Operazione "Ossessione". L'inchiesta è stata denominata "Ossessione" in relazione alla maniacalità manifestata dai principali indagati, costantemente assillati dal pensiero di essere monitorati dalle forze dell'ordine, ha dimostrato come i vertici del sodalizio fossero in grado di disporre di diretti canali di approvvigionamento di cocaina dalla Colombia, dal Venezuela e dalla Repubblica Domenicana, oltreché dall'Olanda. Le indagini svolte dalla Finanza hanno consentito di accertare anche che, seguendo un'ottica prettamente imprenditoriale, l'organizzazione, in attesa dell'arrivo delle partite di cocaina dal Sudamerica, con lo scopo di massimizzare il profitto si intesseva rapporti d'affare con un personaggio marocchino residente a Milano, in diretto contatto con i principali cartelli maghrebini, per l'importazione di massicce quantità di hashish. La spiccata transnazionalità dell'organizzazione, che evidenzia nuovamente l'indissolubilità del "trait d'union" tra la criminalità organizzata calabresi e i "cartelli" mondiali della droga e una capillare diffusione sul territorio nazionale, fanno si che la consorteria criminale operi come una vera e propria multinazionale del narcotraffico, curando l'acquisto all'ingrosso , a prezzi assolutamente concorrenziali, della droga, direttamente dai produttori, per poi smistarla in territorio calabro e lombardo tramite una fitta rete di accoliti.




Affari con i clan della Jonica.

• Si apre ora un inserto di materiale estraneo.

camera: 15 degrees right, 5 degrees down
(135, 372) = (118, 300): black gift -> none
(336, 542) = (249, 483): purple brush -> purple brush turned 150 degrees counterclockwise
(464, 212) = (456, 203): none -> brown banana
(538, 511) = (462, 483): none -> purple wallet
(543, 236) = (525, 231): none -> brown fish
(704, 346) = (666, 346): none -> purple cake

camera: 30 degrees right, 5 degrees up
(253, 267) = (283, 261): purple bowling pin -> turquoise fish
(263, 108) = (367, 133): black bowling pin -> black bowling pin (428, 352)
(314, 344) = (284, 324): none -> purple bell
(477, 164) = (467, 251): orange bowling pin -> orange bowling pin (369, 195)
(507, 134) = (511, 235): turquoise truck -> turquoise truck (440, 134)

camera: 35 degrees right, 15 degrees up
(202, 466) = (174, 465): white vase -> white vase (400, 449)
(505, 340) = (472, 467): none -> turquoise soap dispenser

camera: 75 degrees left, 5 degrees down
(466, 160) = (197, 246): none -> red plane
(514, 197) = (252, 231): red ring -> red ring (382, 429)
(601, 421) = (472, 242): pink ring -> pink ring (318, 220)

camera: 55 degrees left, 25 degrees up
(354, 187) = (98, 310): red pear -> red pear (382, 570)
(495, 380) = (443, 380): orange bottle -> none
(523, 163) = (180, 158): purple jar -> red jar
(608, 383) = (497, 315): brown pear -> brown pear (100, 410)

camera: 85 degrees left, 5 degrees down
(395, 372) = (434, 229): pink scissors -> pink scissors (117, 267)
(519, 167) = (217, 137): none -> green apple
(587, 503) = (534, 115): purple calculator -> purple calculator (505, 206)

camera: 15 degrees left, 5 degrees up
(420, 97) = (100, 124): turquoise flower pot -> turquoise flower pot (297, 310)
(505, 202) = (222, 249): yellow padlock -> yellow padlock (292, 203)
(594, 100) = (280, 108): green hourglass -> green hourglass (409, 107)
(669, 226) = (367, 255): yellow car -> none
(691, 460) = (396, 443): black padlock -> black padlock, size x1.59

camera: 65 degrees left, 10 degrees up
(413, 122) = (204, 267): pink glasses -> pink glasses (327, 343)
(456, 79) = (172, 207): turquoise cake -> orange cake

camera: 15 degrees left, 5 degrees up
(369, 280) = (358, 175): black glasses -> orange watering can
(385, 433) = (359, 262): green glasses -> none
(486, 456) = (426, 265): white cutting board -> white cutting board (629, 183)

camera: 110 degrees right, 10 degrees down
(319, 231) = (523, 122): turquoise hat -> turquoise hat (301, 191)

In questo contesto, le indagini hanno fatto registrare come i vibonesi siano in affari anche con esponenti legati al clan Mazzaferro di Gioiosa Jonica, da anni trapiantati nel Milanese e nel Comasco, in grado di smistare importanti quantità di narcotico in Lombardia. Proprio a Tonino Mazzaferro i finanzieri hanno sequestrato nel marzo del 2018 un chilogrammo di cocaina pura al 98%.

Il ruolo delle donne. Un ruolo fondamentale era affidato alle donne utilizzate - secondo l'indagine - come "teste di ponte" per le comunicazioni tra gli accoliti ma anche come co-finanziatrici come nel caso dell'albanese Elisabeta Kotja e come intermediarie di alto rango con gli esponenti dei cartelli sudamericani. Spiccano le due venezuelane Clara Ines Garcia Rebolledo e Gina Forgione, estremamente note nel panorama del narcotraffico internazionale e in grado di mettere in contatto i calabresi con i narcos sudamericani. Tra questi c'è Andreas Julio Murillo Figueroa, noto narcotrafficante colombiano ospitato dai calabresi a Milano per pianificare l'arrivo della cocaina dai paesi dell'America Latina. Socio della Forgione, il colombiano ha in passato collaborato anche con il famigerato Pablo Escobar, il sanguinario capo storico del "cartello di Medellin" tra gli anni ottanta e novanta.